Purely for the press
POLITICO reportedly has imploded, which sounds awful and messy to us ("restructuring" is the word from the other end of the spectrum, and somewhere in the middle is "shake-up"). "Politico is breaking up with us," laments Newsweek's Margarita Noriega. Here's the statement from Politico CEO Jim VandeHei, who is departing along with Mike Allen. "In 2017, Politico will not have Jim VandeHei, Kim Kingsley, Mike Allen and (likely) Susan Glasser…. Who steps in?" asks CNN's Dylan Byers, who goes on to add, "From the readers’ perspective, the most pressing question is this: What happens to @MikeAllen’s Playbook?" BuzzFeed's Ben Smith asserts, "Politico doesn't get enough credit for being among first competitive, aggressive new news outlets. Sad to see." Daily Mirror's Mikey Smith takes it even further: "Remember when @paulwaugh left Politics Home and everyone panicked? This is worse. You should panic." Also, David Granger is out at Esquire and Town & Country’s Jay Fielden has been named editor-in-chief. More in Monday's career updates.
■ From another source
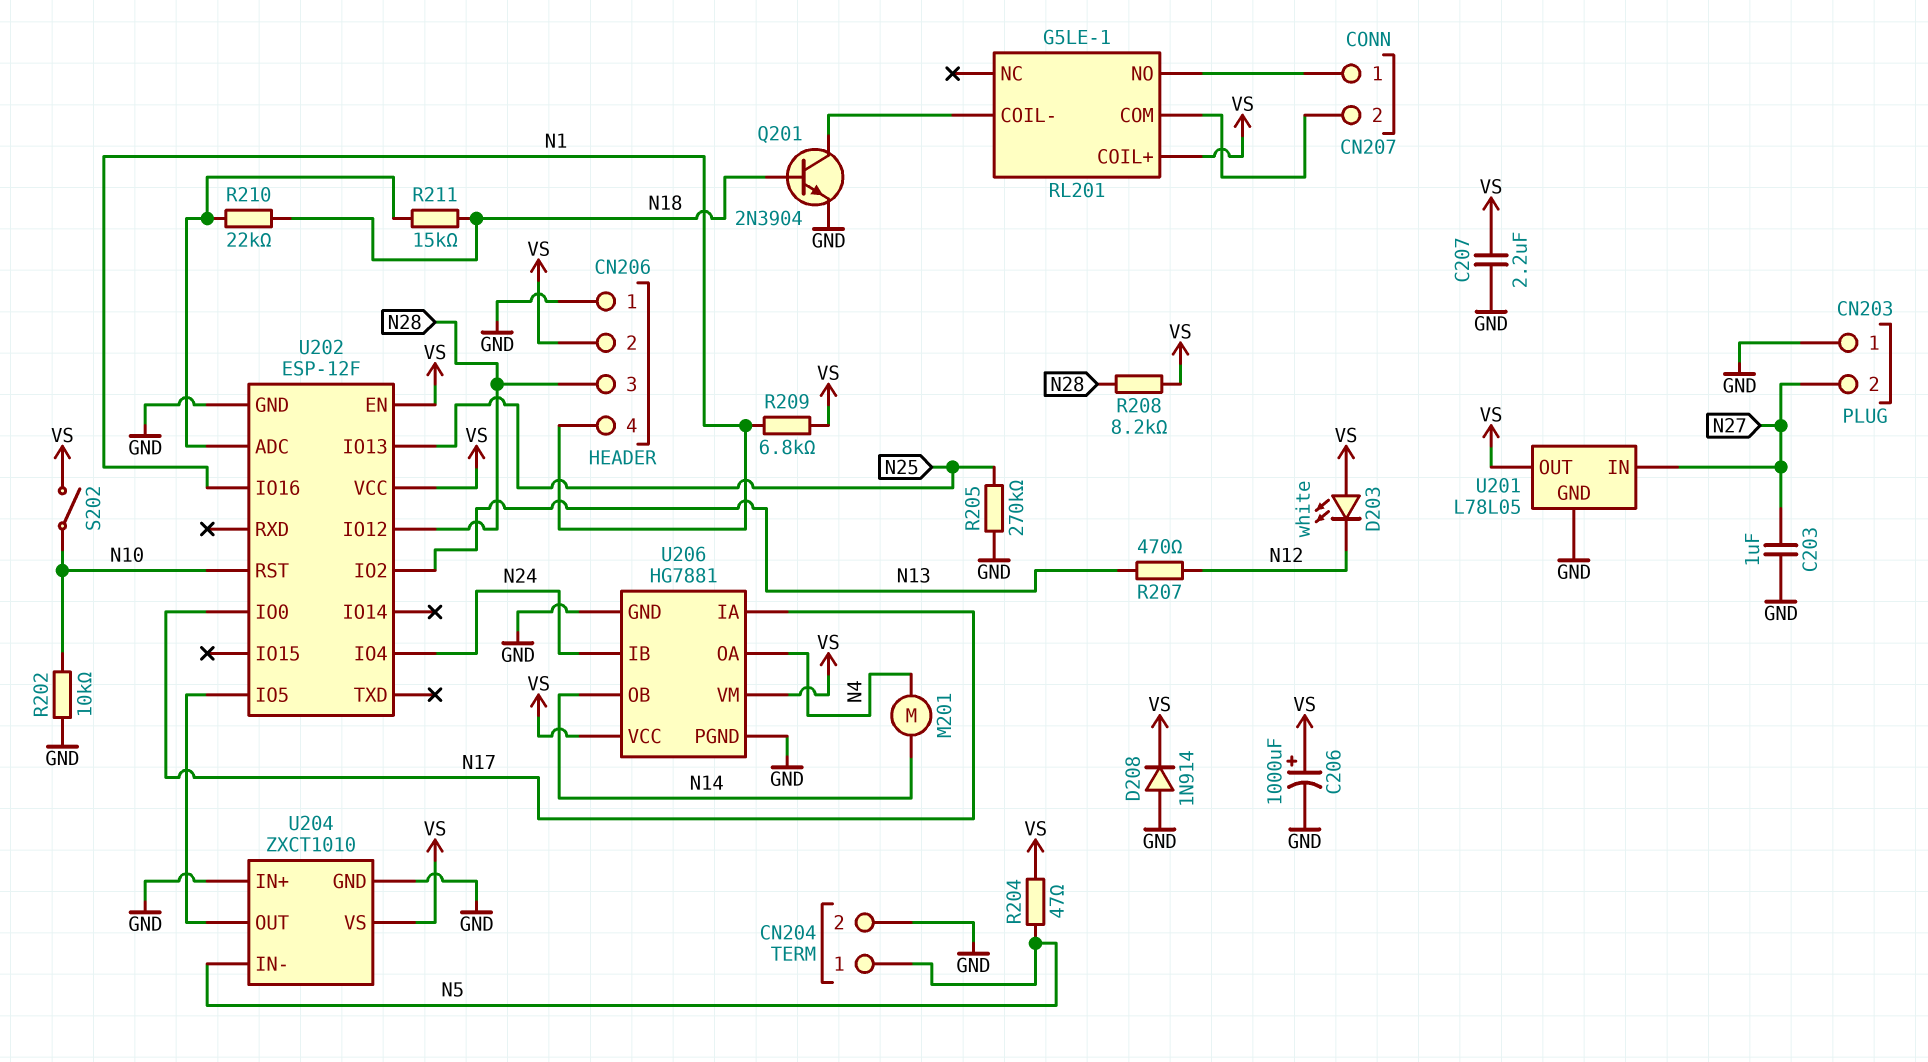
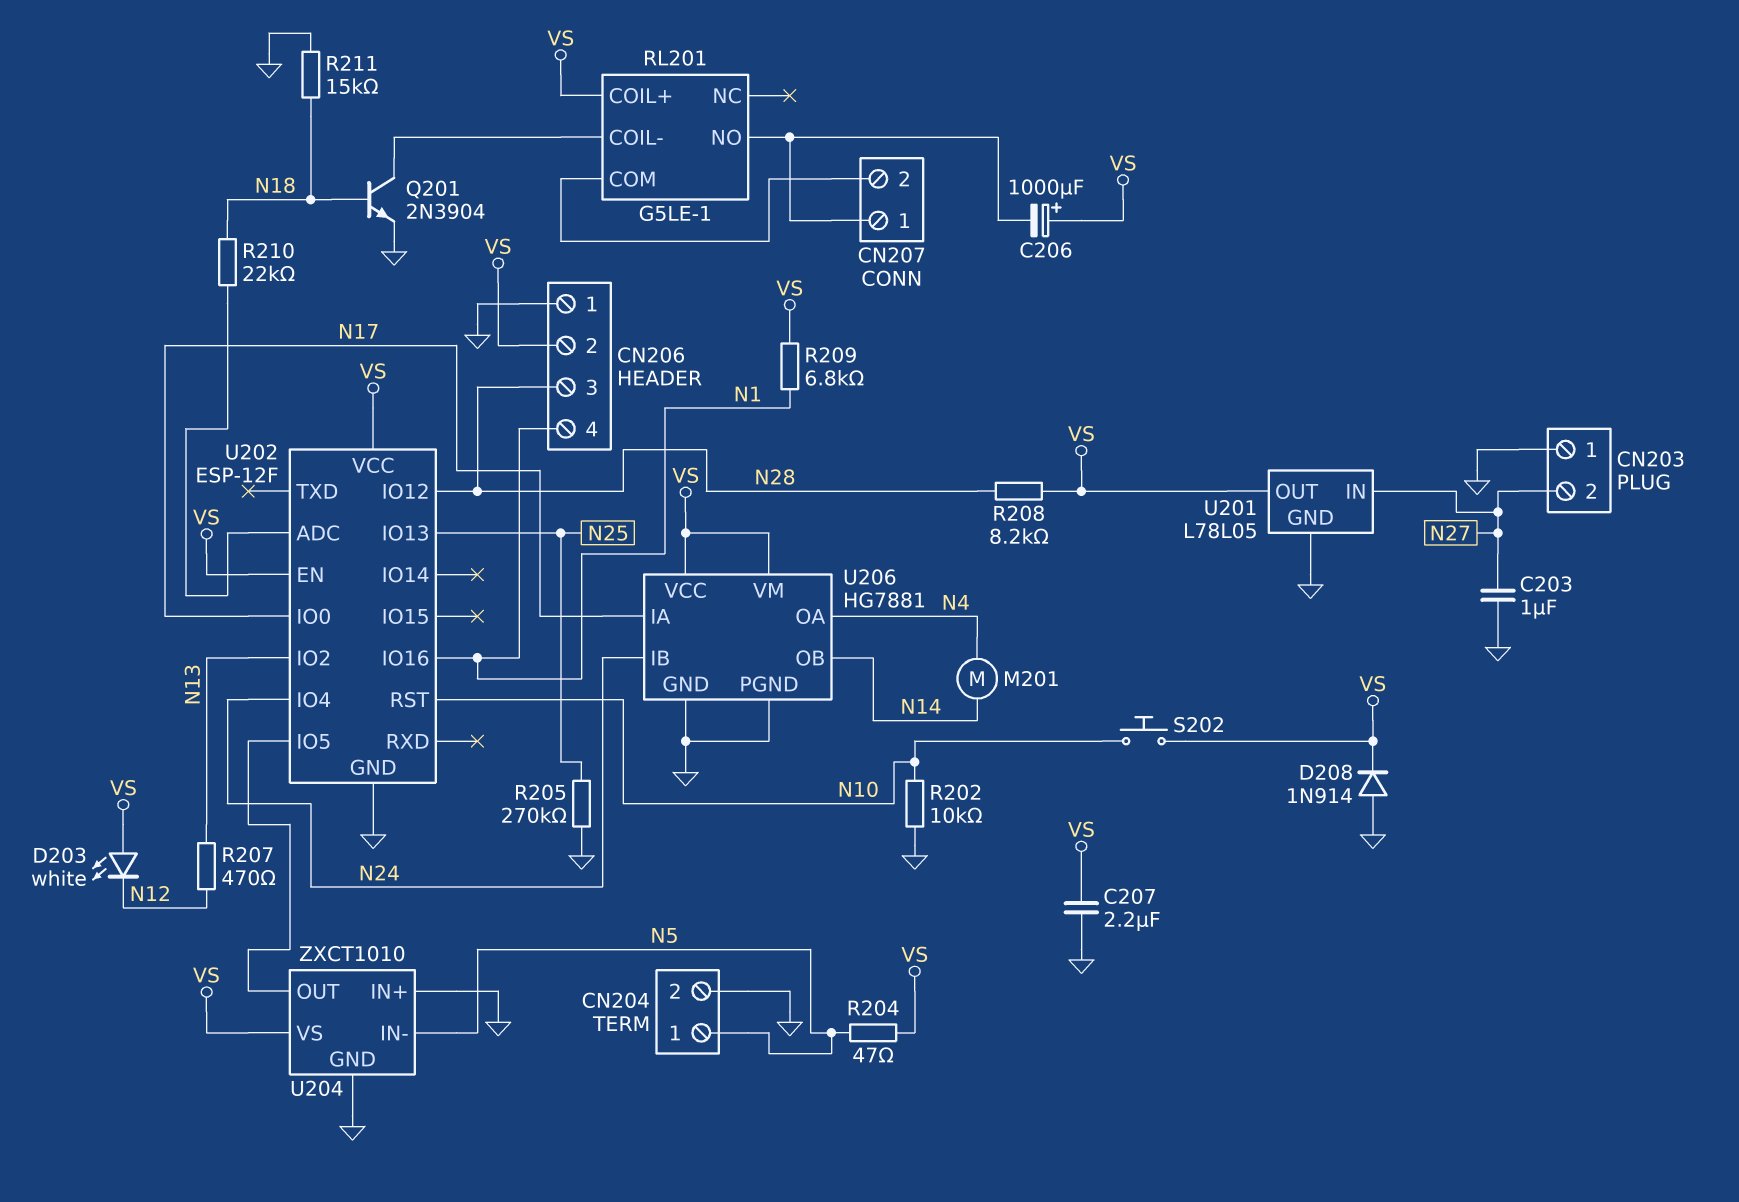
C206: 1000uF (plus VS, minus GND) -> 1000uF (plus VS, minus CN207/1)
R211: 15k (N18, U202/ADC) -> 15k (GND, N18)
S202: switch (N10, VS) -> button (N10, VS)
Elsewhere in sadness, the 149-year-old Canadian newspaper Guelph Mercury's final front page is pretty much perfect. "Yesterday, the community came out to thank reporters and hug the building," Poynter's Kristen Hare shares a tear-jerker detail. And this happened: "I have been sacked from my Sunday Herald column after expressing solidarity with @GrahamSpiers," tweets The Common Space's Angela Haggerty. "At the risk of wading into a stupid meta journalism fight, local media was there for Flint. A nat'l audience wasn't," harmonizes BuzzFeed's Brandon Wall. And in Burundi, two foreign journalists have been arrested. "#Burundi, erstwhile eager for credibility in eyes of global community, arrests 2 eminent foreign journalists," elaborates Jina Moore, also with BuzzFeed.